В начале нового тысячелетия на радио была очень популярна песня Moby «Почему мне так тяжело на сердце?» (Why Does My Heart Feel So Bad?). Ее вполне можно назвать гимном своего времени. На Западе дела никогда не шли так хорошо: после падения Берлинской стены можно было не беспокоиться о противостоянии ядерных держав. Те дни временного затишья перед терактом 11 сентября называли «концом истории». Стандарты жизни росли, девчонки, вдохновленные сериалом «Секс в большом городе», многого добивались, а телефон Nokia 3310 значительно облегчил жизнь. Но почему же тогда большинство ощущало такую тяжесть на сердце?
В период между 1990-ми и 2010-ми годами в мире резко возросло количество психических заболеваний, в частности депрессии и тревожности[3]. В Великобритании наблюдался рост психических заболеваний на 20 % всего за два десятилетия[4]. Один из четырех жителей Англии в течение года испытывал проблемы с психическим здоровьем несмотря на то, что Англия – шестая страна мира по благополучию[5]. Некоторые видят связь с парадоксом прогресса: чем развитее становится человечество материально и технологически, тем хуже многие люди себя чувствуют.
Почему, несмотря на легкость жизни и изобилие, свойственные нашему времени, многие люди не счастливы? Все ответы кажутся вполне разумными: отсутствие баланса между работой и личной жизнью, распад семей, социальные сети, засасывающие нас в воронку хвастовства и ругани. Религия и ритуалы больше не держат на плаву, мы потеряли связь с природой, ужасно питаемся и ведем малоподвижный образ жизни.
Стоит посмотреть издалека и становится ясна общая картина: мир развивается, и миллионы людей живут вопреки завещанному эволюцией.

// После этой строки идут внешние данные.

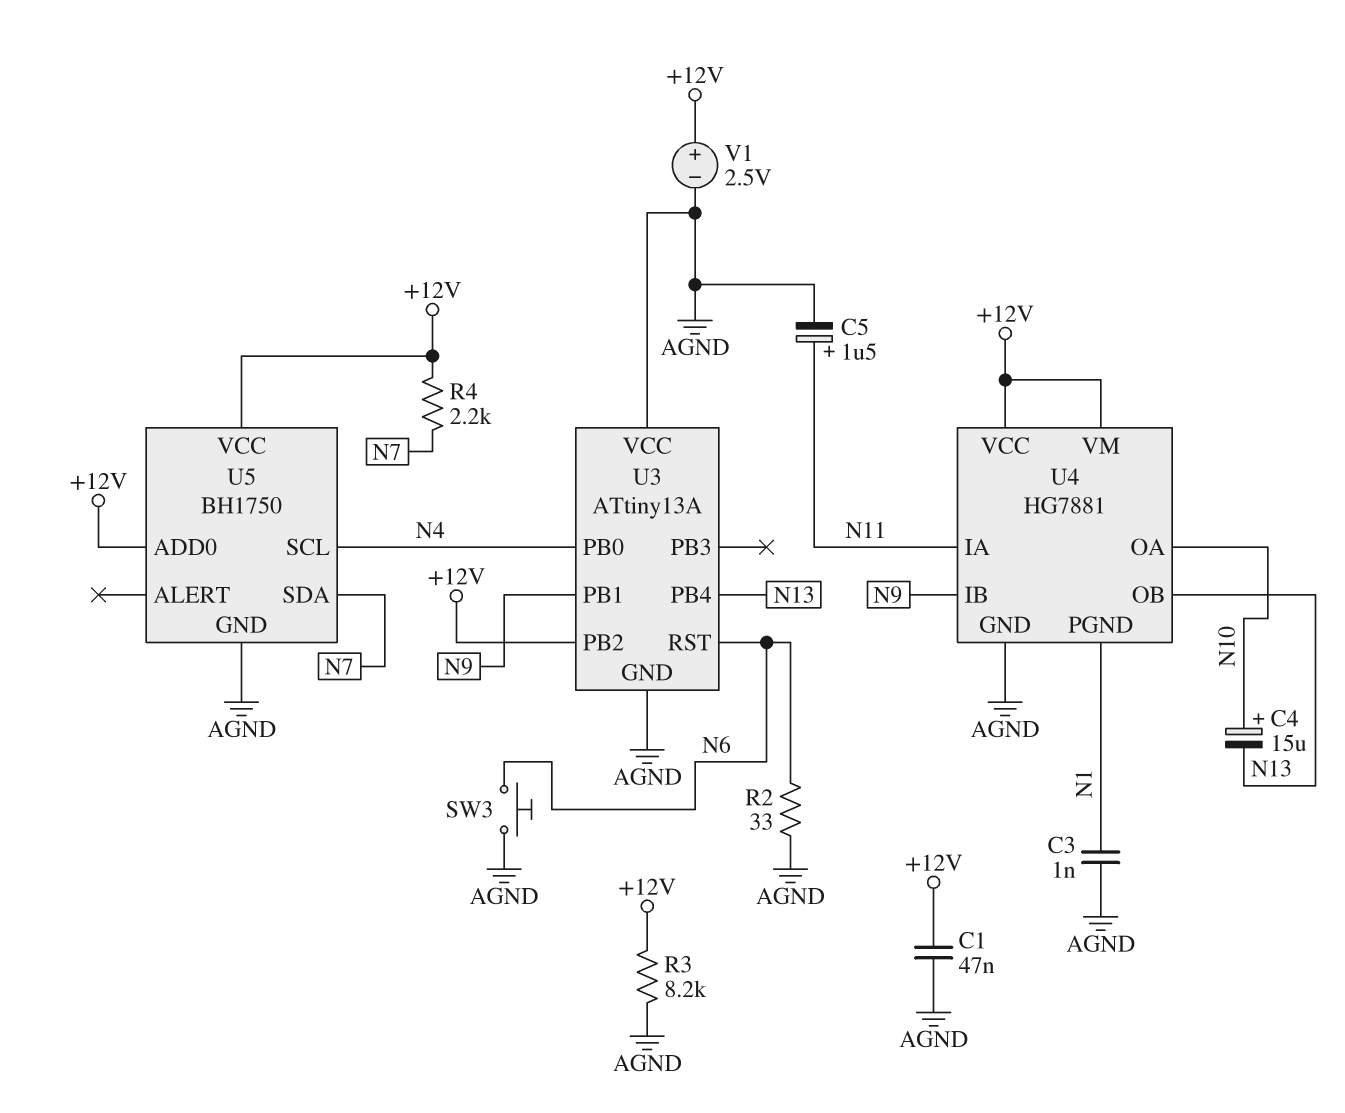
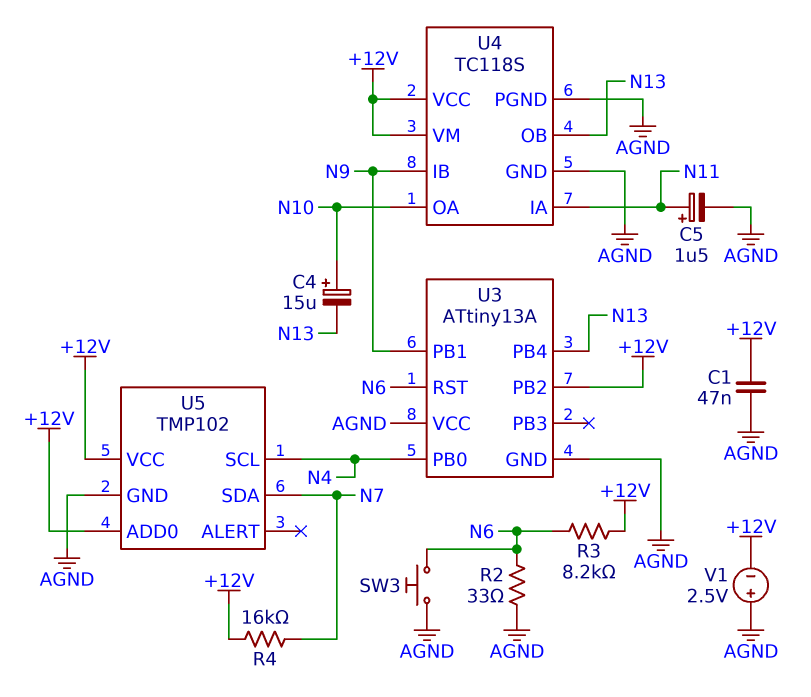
C3: 1nF (AGND, N1) -> none
R3: 8.2k (+12V, AGND) -> 8.2k (+12V, N6)
R4: 2.2k (+12V, N7) -> 16k (+12V, N7)
U4: HG7881 -> TC118S
U4 pin PGND: N1 -> AGND
U5: BH1750 -> TMP102
V1: 2.5V (plus +12V, minus AGND) -> 2.5V (plus AGND, minus +12V)

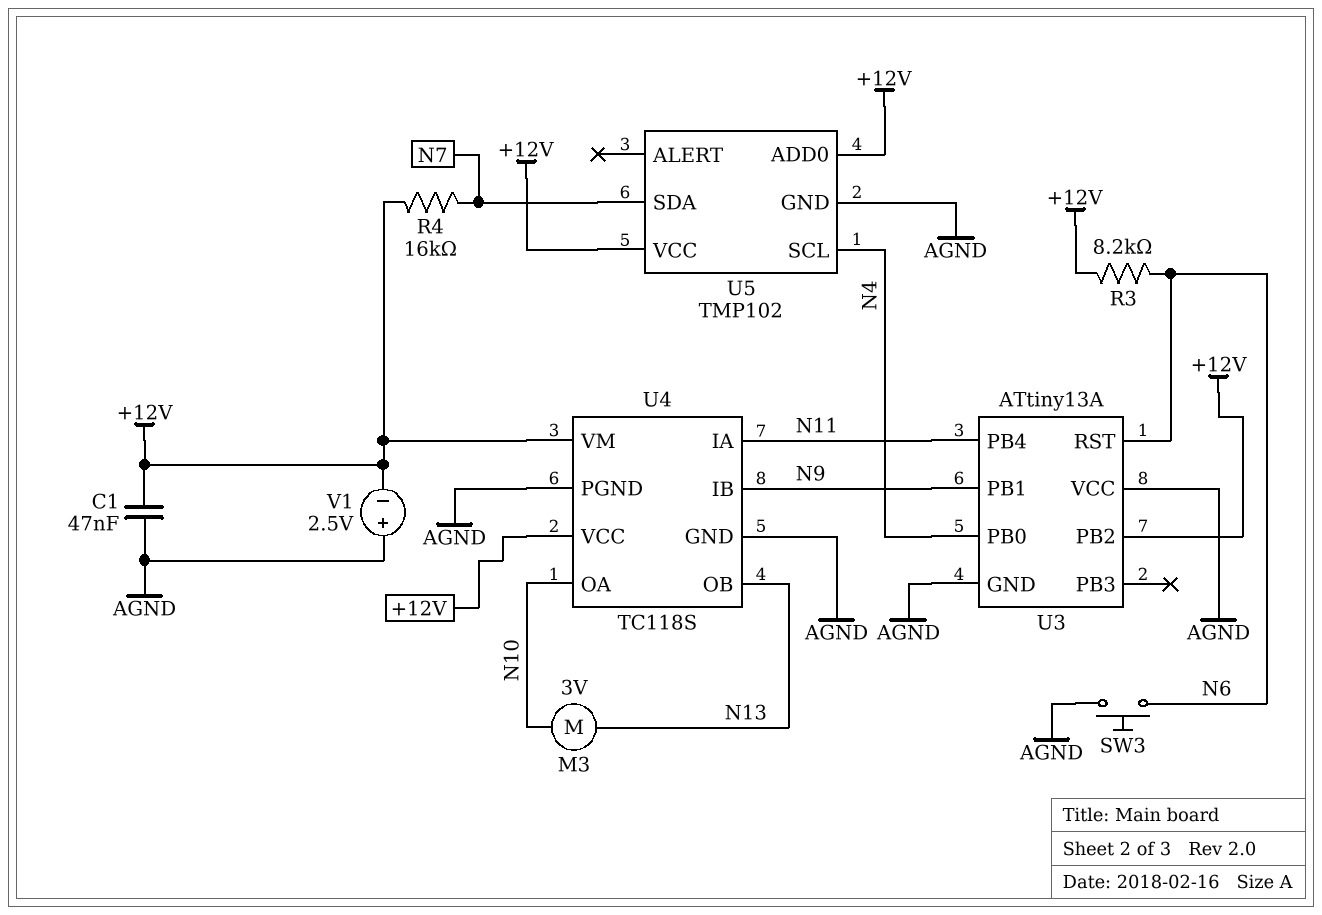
C4: 15uF (plus N10, minus N13) -> none
C5: 1.5uF (plus N11, minus AGND) -> none
M3: none -> motor 3V (N10, N13)
R2: 33 (AGND, N6) -> none
U3 pin PB4: N13 -> N11

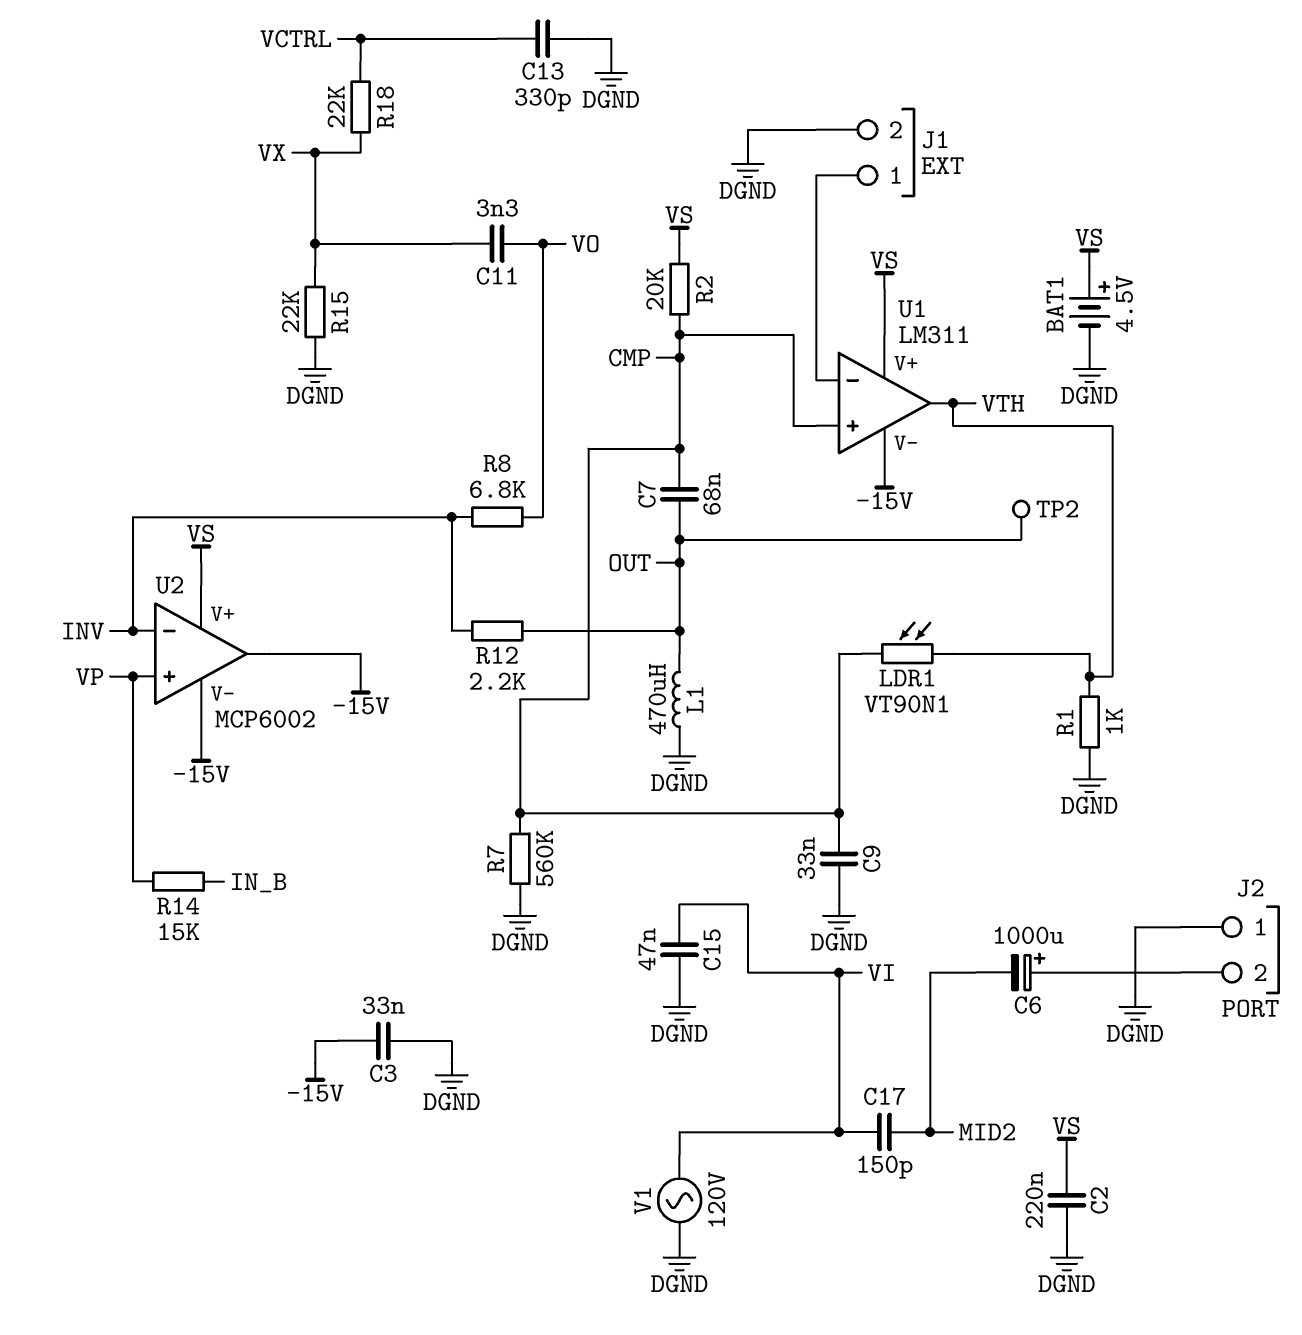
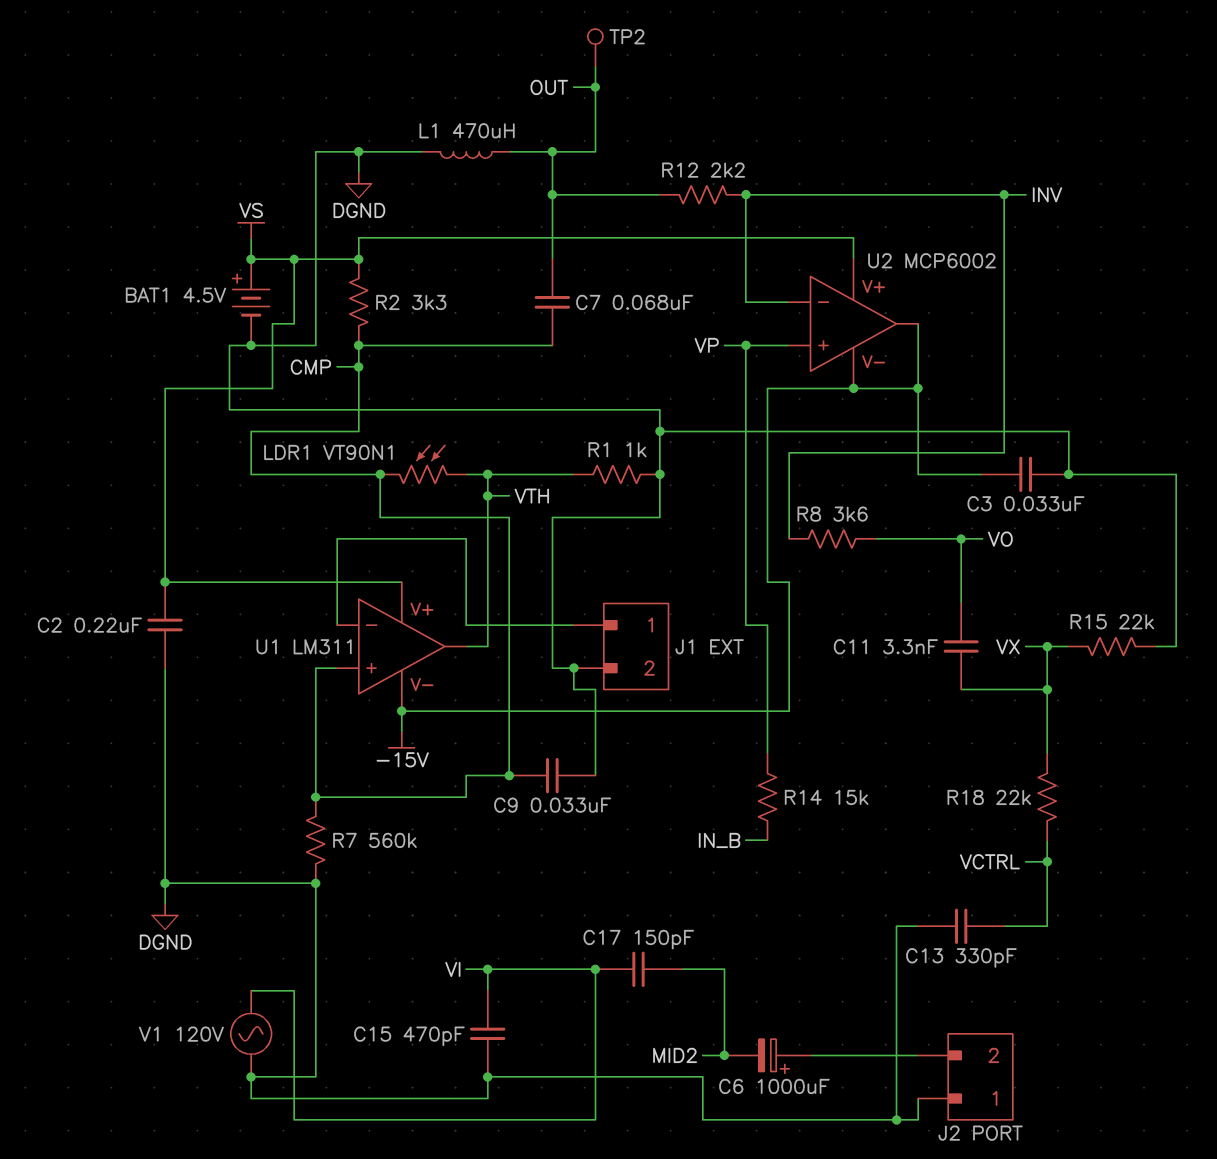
C15: 47nF (DGND, VI) -> 470pF (DGND, VI)
R2: 20k (CMP, VS) -> 3.3k (CMP, VS)
R8: 6.8k (INV, VO) -> 3.6k (INV, VO)

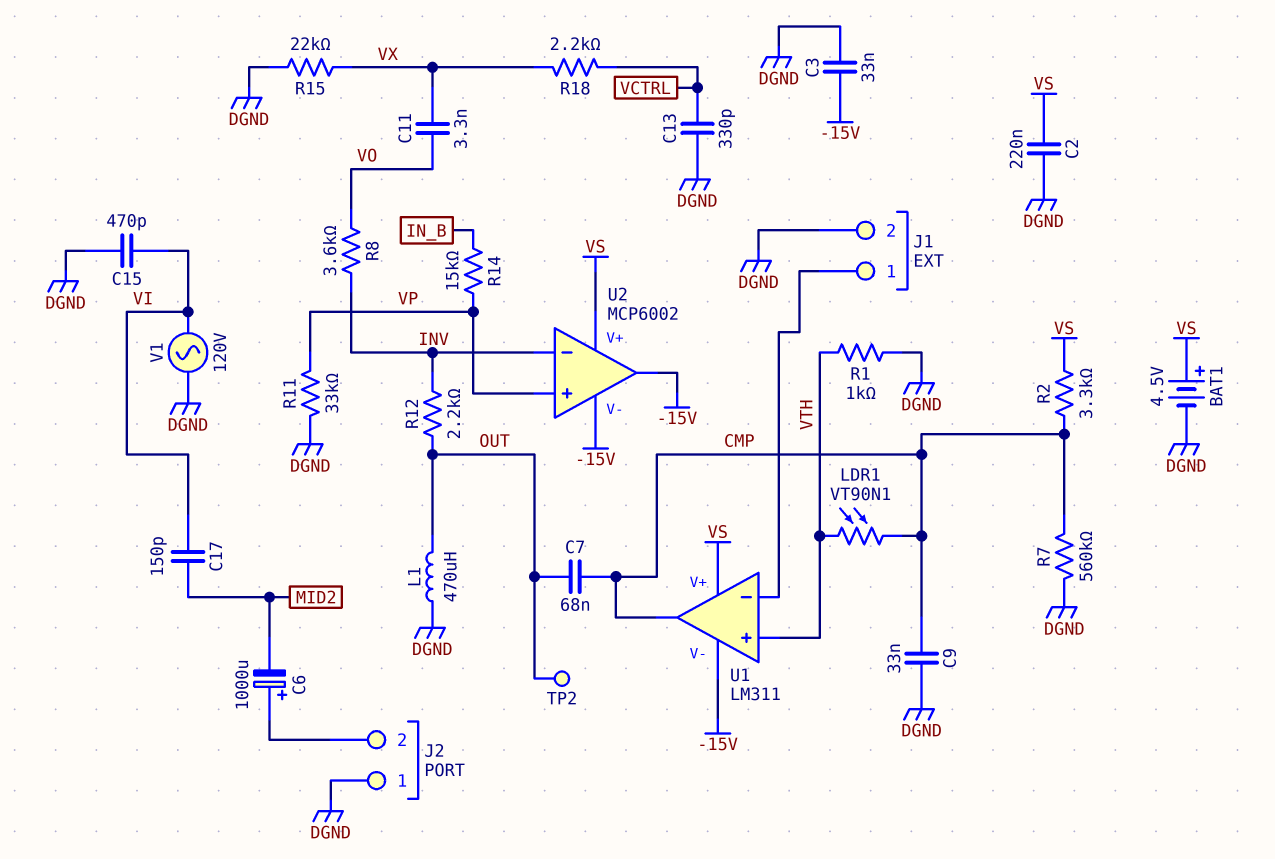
R11: none -> 33k (DGND, VP)
R18: 22k (VCTRL, VX) -> 2.2k (VCTRL, VX)
U1 pin in+: CMP -> VTH
U1 pin out: VTH -> CMP

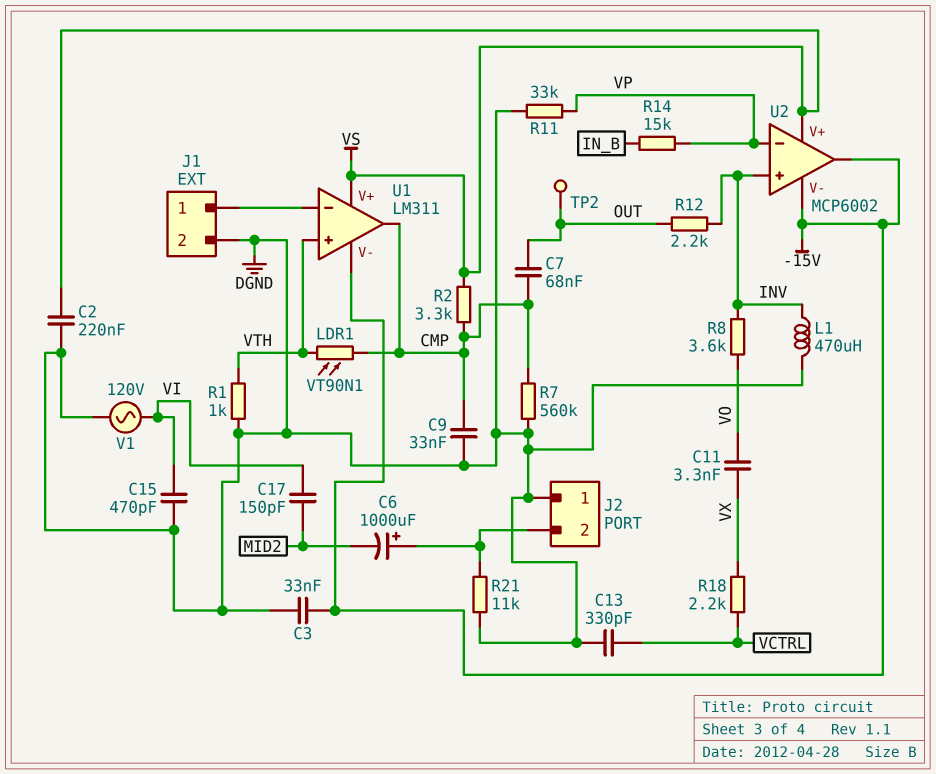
BAT1: 4.5V (plus VS, minus DGND) -> none
L1: 470uH (DGND, OUT) -> 470uH (DGND, INV)
R15: 22k (DGND, VX) -> none
R21: none -> 11k (DGND, J2/2)
U2 pin in+: VP -> INV
U2 pin in-: INV -> VP

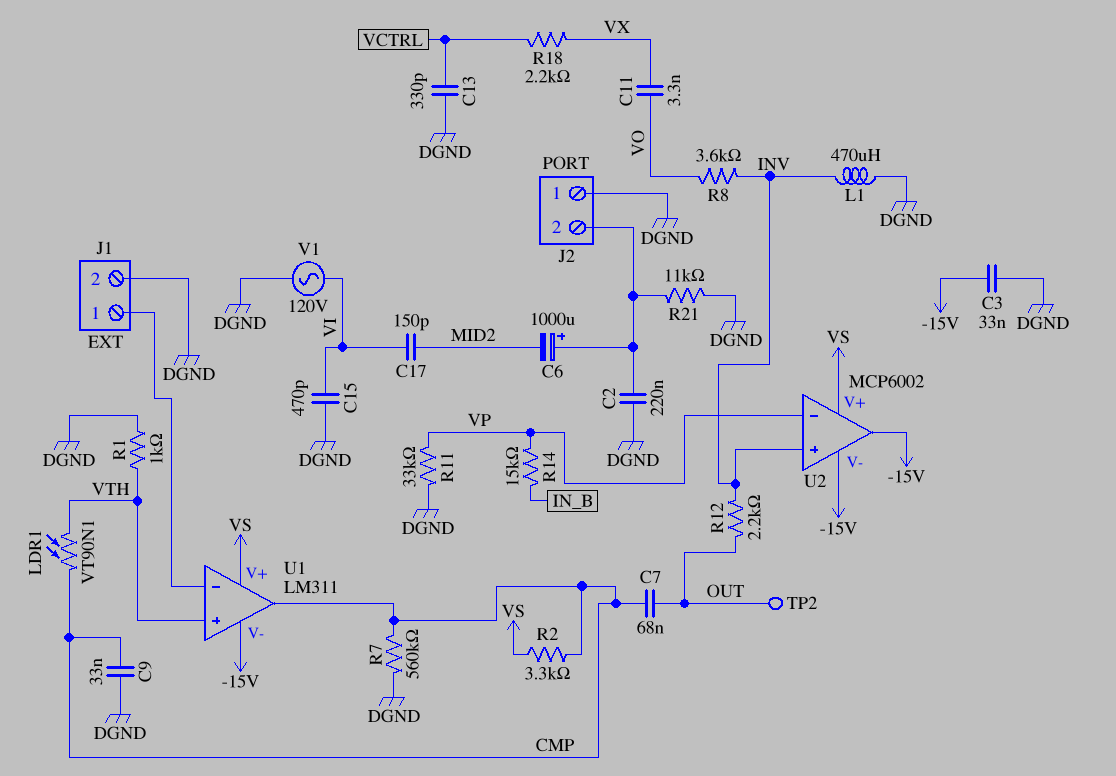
C2: 220nF (DGND, VS) -> 220nF (DGND, J2/2)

Наш организм не приспособлен к тому, чтобы по девять часов сидеть в ярко освещенной коробке, мало двигаться, бесцельно переключаясь с экрана в руке на экран на столе или на стене. Мы не приспособлены к постоянному соревнованию с миллиардами других людей, постоянным раздумьям о будущем, как сделать его ярче, лучше, богаче, чем прошлое. Мы не созданы для бездумного жевания сладостей, «балуя себя» по восемь раз на дню. Мы не созданы для того, чтобы жить за тысячи километров от самых близких родственников и друзей, «наверстывая упущенное» с ними раз в месяц. Мы не созданы для бетонного пейзажа и рекламных щитов.